No local colleges or universities to date have issued outright bans of the chatbot, which can generate mounds of text in answer to a user's question. Most are leaving it up to faculty members to decide how they handle Chat GPT in their classrooms: Some instructors might forbid students from using the technology to help with essays and other assignments, but many have informed their institutions of plans to integrate it into coursework.
"This is a tool. We can't just shut it down inside the classroom," said Niki Whiteside, assistant vice chancellor for instructional innovation and support at San Jacinto College. "When (students) leave, or when they walk out of our buildings, they're going to be faced with it, they're going to have opportunities to use it. Really, it helps everyone if we can teach them how to use it appropriately and effectively."
While AI has existed in various forms for decades, the advent of ChatGPT seemed to arrive quickly and without a manual for higher education institutions. Online think-pieces proliferated — one December article in The Atlantic boldly declared "The College Essay is Dead" — and administrators and professors convened to start tackling the issue.
At Rice University, professors' feelings first skewed toward worry about supposed threats to essay writing, which have since ceded to overwhelming optimism about the learning opportunities that ChatGPT might provide, said First-Year Intensive Writing Seminar Director David Messmer.

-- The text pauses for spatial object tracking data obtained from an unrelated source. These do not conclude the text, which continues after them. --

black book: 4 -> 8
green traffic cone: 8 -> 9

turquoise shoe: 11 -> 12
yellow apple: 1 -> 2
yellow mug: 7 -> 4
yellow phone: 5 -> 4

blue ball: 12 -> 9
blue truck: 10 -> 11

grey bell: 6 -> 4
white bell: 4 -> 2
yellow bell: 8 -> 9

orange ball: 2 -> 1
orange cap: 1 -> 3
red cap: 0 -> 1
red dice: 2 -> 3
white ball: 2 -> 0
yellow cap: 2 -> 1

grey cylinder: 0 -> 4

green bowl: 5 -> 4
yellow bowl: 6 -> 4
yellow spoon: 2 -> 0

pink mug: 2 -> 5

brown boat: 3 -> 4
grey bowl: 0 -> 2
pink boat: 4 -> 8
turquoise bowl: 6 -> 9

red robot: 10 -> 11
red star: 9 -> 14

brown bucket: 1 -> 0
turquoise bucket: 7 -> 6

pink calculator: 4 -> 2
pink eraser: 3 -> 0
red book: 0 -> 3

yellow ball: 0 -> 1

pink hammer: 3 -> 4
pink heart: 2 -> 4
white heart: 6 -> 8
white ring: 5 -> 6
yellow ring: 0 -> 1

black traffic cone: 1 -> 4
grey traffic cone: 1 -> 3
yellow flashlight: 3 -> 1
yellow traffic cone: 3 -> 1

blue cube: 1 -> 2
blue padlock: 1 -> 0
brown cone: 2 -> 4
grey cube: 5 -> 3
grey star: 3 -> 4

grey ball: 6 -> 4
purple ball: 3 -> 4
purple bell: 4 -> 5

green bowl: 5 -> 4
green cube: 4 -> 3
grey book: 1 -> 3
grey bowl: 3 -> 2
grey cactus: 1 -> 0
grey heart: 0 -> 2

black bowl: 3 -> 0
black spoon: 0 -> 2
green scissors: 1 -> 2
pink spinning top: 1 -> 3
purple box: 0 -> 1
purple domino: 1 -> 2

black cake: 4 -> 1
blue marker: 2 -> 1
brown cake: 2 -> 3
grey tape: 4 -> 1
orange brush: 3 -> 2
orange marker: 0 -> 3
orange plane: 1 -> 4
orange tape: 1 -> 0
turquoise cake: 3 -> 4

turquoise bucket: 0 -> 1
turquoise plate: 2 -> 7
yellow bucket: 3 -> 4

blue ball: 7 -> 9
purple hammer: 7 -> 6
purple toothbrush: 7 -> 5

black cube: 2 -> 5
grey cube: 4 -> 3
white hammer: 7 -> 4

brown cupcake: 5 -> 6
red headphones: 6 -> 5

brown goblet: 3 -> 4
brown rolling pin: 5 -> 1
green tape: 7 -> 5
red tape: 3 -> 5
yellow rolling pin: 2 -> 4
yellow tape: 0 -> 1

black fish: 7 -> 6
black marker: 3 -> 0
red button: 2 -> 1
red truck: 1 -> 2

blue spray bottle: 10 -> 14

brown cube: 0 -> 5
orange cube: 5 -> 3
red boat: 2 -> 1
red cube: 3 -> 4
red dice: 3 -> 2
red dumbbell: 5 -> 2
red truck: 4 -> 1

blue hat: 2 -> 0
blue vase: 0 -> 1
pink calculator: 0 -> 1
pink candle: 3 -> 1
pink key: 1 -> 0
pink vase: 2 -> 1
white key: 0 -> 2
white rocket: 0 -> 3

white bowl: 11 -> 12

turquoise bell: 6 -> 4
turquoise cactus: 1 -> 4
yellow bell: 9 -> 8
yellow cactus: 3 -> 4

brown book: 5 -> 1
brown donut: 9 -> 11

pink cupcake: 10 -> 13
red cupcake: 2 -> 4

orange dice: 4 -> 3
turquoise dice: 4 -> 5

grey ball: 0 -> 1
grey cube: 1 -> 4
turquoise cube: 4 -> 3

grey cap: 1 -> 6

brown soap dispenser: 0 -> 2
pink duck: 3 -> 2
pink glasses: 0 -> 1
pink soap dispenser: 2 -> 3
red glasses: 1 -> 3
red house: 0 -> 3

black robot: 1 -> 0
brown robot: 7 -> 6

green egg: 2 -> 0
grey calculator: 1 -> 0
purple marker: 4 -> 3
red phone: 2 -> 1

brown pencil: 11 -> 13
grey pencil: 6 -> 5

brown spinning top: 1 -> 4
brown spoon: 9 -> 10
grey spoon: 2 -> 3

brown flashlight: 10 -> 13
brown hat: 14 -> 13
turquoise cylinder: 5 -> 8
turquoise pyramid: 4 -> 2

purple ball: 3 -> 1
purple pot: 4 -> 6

For those that remain concerned about plagiarism, AI could force professors to rework their lesson plans for the better, he said.
"New technologies don't make honest students into cheaters," Messmer said. "What we need to be doing is what we should have always been doing. If we believe writing is important, we need to have assignments that illustrate to them why writing is important."
Chat GPT has its limitations, which developer OpenAI has acknowledged. The tool "sometimes writes plausible-sounding but incorrect or nonsensical answers," can require several tweaks to prompts before receiving the desired outcome and is often "excessively verbose and overuses certain phrases," according to the company.
At the University of Houston, mathematics professor Jeff Morgan said the tool only scored 50 percent on a recent midterm, in some cases missing easy questions and nailing harder ones. An upcoming assignment garnered similar results, and he said he plans to turn it on its head.
Morgan, who is also the university's associate provost for education innovation and technology, said he is changing the assignment to provide both the questions and ChatGPT's answers to his students. He will then make the students analyze ChatGPT's responses and prove why they are or are not correct.
"There's reason for concern, but I think there are many more opportunities," Morgan said.
HERE TO STAY
Universities and colleges are having ongoing conversations about the classroom response to AI, which officials said they expect will evolve. At UH, the "ChatGPT User Group" is a working group open to any faculty member at the university. Rice has held several panels on the issue.
Academic integrity policies will change at some, but not all, institutions. San Jacinto College and Houston Community College administrators said the schools will broaden their academic integrity policies to account for AI. The University of Houston and Lone Star College are also considering whether changes to their anti-plagiarism policies are necessary.
One of the biggest unanswered questions is how to monitor for plagiarism, since companies are still scrambling to develop tools that detect the use of ChatGPT. At UH, Morgan said faculty members can likely pick up on plagiarism based on the quality of work but still have to be careful of falsely accusing a student. And Messmer, at Rice, said ChatGPT can easily blur the lines on what is one's own work and what is a computer's.
Lone Star College Chancellor Stephen Head said his institutions are prepared to use plagiarism checkers as they're put in use for ChatGPT. The community college enrolls a large number of students online, meaning cheating while test-taking might be more of an issue than it would be on a campus.
"Students are going to have to know that if you're going online, then we're going to be monitoring it," Head said. "If you're going to be concerned about it, then maybe it's not for you."
Head and Messmer agreed that any student who uses copy-and-paste responses from ChatGPT would be at a disadvantage in the long-run. Communicating expectations — and the limitations and benefits of AI — is going to be essential, they said.
"Writing is, in itself, a form of instruction," Messmer said. "If you're not going through the process, you're going to miss out on a good learning opportunity."
Morgan said he hopes faculty members don't waste too much time worrying about plagiarism, especially since ChatGPT is going to be harnessed for positive purposes.
People were nervous about how instruction would change after the invention of the word processing machine or the personal calculator — but professors are still vital and students are still learning, he said.
"Anything that anyone wants to learn, they can learn from books. And yet, there's this human connection that has been so essential in education," Morgan said. "We're made for connection, and I think people will always be seeking out this connection."